Automated Retraining Pipeline
Orchestrated workflow that automatically triggers model retraining based on predefined criteria (time-based, performance-based, or data drift), including validation and conditional deployment.
Shadow Deployment
Deployment strategy where the new model runs in parallel with the production model without affecting users, allowing silent performance validation before complete switchover.
Canary Deployment for ML
Gradual deployment approach where the new model is first exposed to a small percentage of traffic, with intensive monitoring before gradual extension to all requests.
ML Experiment Tracking
Structured logging system for hyperparameters, metrics, artifacts, and results of ML experiments, enabling systematic comparison and reproduction of training runs.

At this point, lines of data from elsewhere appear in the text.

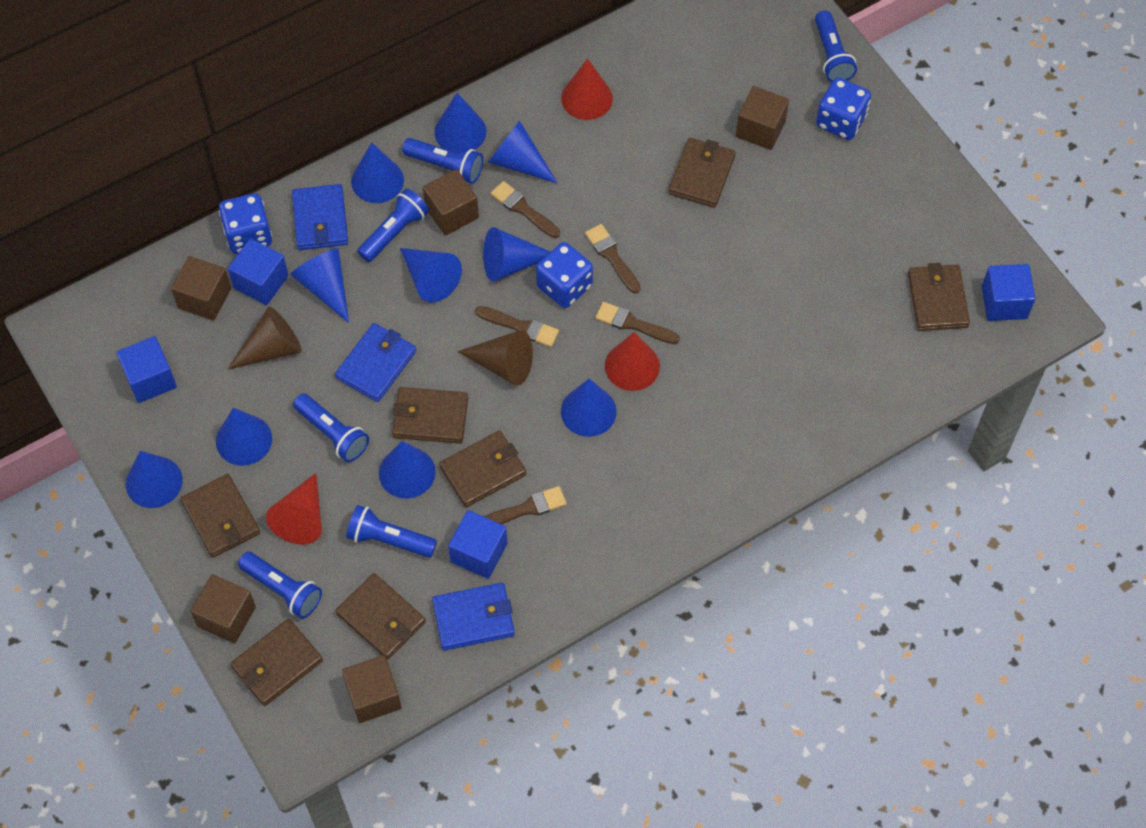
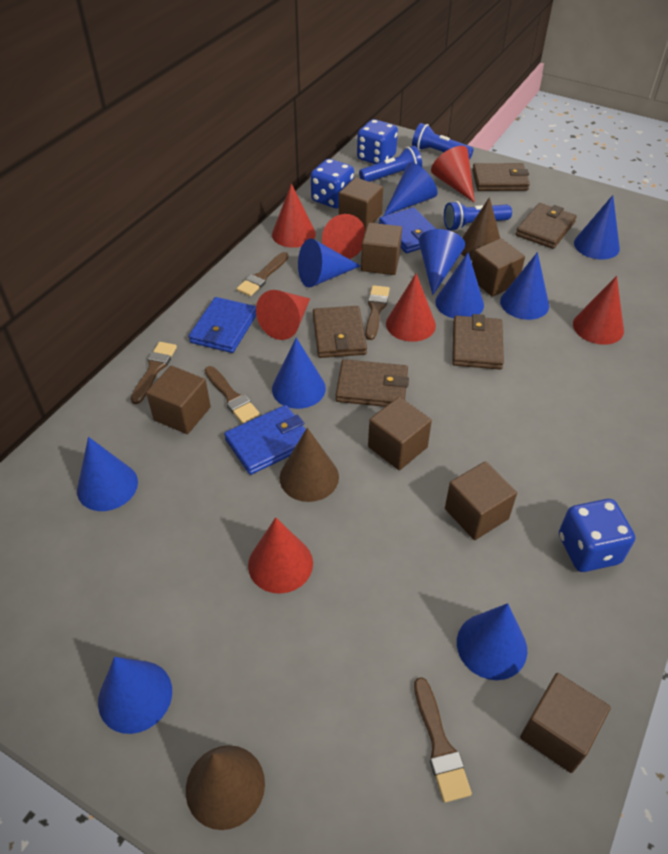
blue cube: 4 -> 0
blue flashlight: 6 -> 3
brown cone: 2 -> 3
brown cube: 5 -> 7
brown wallet: 7 -> 5
red cone: 3 -> 7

Continuous Model Evaluation
Automated process for continuous evaluation of model performance in production against reference test sets, including regression detection and bias metrics.
Model Governance Pipeline
Set of automated controls validating regulatory compliance, algorithmic fairness, and model documentation before their promotion to production.
Feature Engineering Automation
Automated pipeline for feature creation, transformation, and selection, with temporal stability validation and distribution drift tracking to maintain predictive quality.
ML Model Validation
Systematic step in the CI/CD pipeline that verifies model robustness, generalization, and compliance before deployment, including unit tests, integration tests, and business validation.
Hyperparameter Optimization CI
Continuous integration of hyperparameter optimization in the build pipeline, automating the search for optimal configurations with cross-validation and result tracking.
Model Explainability Pipeline
Automated workflow that generates and validates model explanations (SHAP, LIME) during CI, ensuring transparency and interpretability before production deployment.